Video-Frontend Integration Getting videos to load properly across different formats, quality levels, and folder structures was a nightmare. We went through multiple iterations:

First tried symlinks (didn't work on all systems) Then copying files (storage issues) Finally settled on a clean API endpoint system with proper routing

Real-time Performance Full pipeline takes 10-15 minutes for a complete paper.
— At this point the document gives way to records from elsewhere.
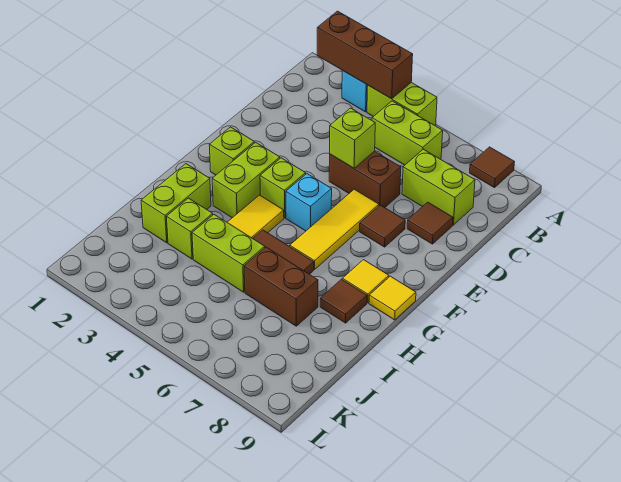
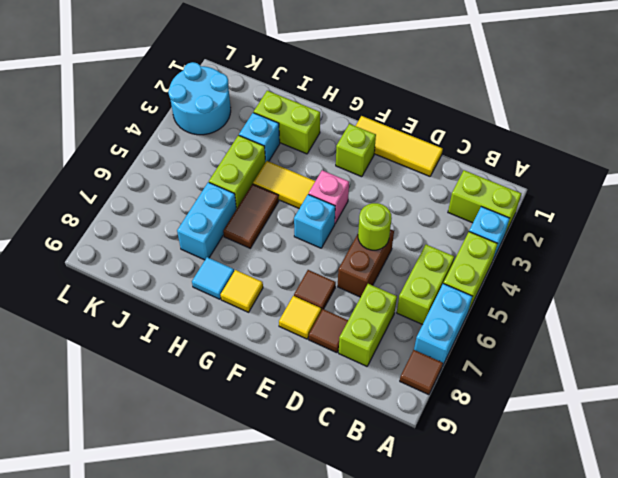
brown brick A2:A4 level 2 -> none
none -> cyan brick A6:A7 level 1
lime brick D5 level 2 -> lime round brick D5 level 2
yellow tile E6:G6 level 1 -> yellow tile D1:F1 level 1
lime brick F3:G3 level 1 -> lime brick A2:B2 level 1
lime brick F4 level 1 -> pink brick F4 level 1
yellow tile G9 level 1 -> yellow tile E8 level 1
brown tile H8 level 1 -> cyan tile H8 level 1
lime brick I3 level 1 -> cyan brick I3 level 1
brown brick I6:I7 level 1 -> cyan brick I6:I7 level 1
none -> cyan round brick K2:L3 level 1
For the demo, we:

Pre-generated sample videos Added realistic progress indicators Built a "demo mode" that shows the UI flow instantly while keeping backend integration for Q&A

Accomplishments that we're proud of ✨ It actually works - We have real videos generated from real research papers with professional-quality animations 🎨 Beautiful UI - The minimalist black/white design with shader effects looks genuinely polished 🤖 Smart Q&A - The context-aware question answering feels magical - it understands what you're looking at and explains accordingly 🎬 Production-Quality Output - Our Manim code generation produces animations that could genuinely be in a 3Blue1Brown video ⚡ Smooth UX - Split-screen layout, proper error handling, loading states, and intuitive navigation What we learned Technical:

LLMs can write production code with the right prompting and constraints Context management is everything for good AI interactions Frontend performance matters - shader effects need careful optimization API design is critical when frontend/backend are separate

Design:

Less is more - our minimalist design makes the content shine Progress indicators and feedback are crucial for AI-powered tools Users need to understand what's happening under the hood

AI Engineering:

Prompt engineering is software engineering Building knowledge bases for LLMs is like building compilers Multi-agent systems work when each agent has a clear, focused job Validation and error handling are 10x more important with AI-generated code

What's next for SOREN Short-term (Next Month):

🎯 Batch Processing - Upload multiple papers, generate playlist 📊 Progress Tracking - Real-time updates as each stage completes 🎨 Customization - Choose animation style, video length, voice 💾 Video Library - Save and organize your generated videos

Medium-term (3-6 Months):

🎓 Course Builder - Turn entire textbooks into video courses 👥 Collaboration - Share videos, contribute annotations 📱 Mobile App - Watch and learn on the go 🌍 Multi-language - Support papers in other languages

Long-term Vision:

🏫 University Partnerships - Deploy for entire CS departments 🔬 Live Papers - Authors upload papers, we auto-generate videos for ArXiv 🎮 Interactive Exercises - Quizzes and problems generated from content 🧠 Personalized Learning - AI adapts video complexity to your level

The Dream: Make every research paper as accessible as a 3Blue1Brown video. Democratize cutting-edge knowledge. Turn the incomprehensible into the intuitive.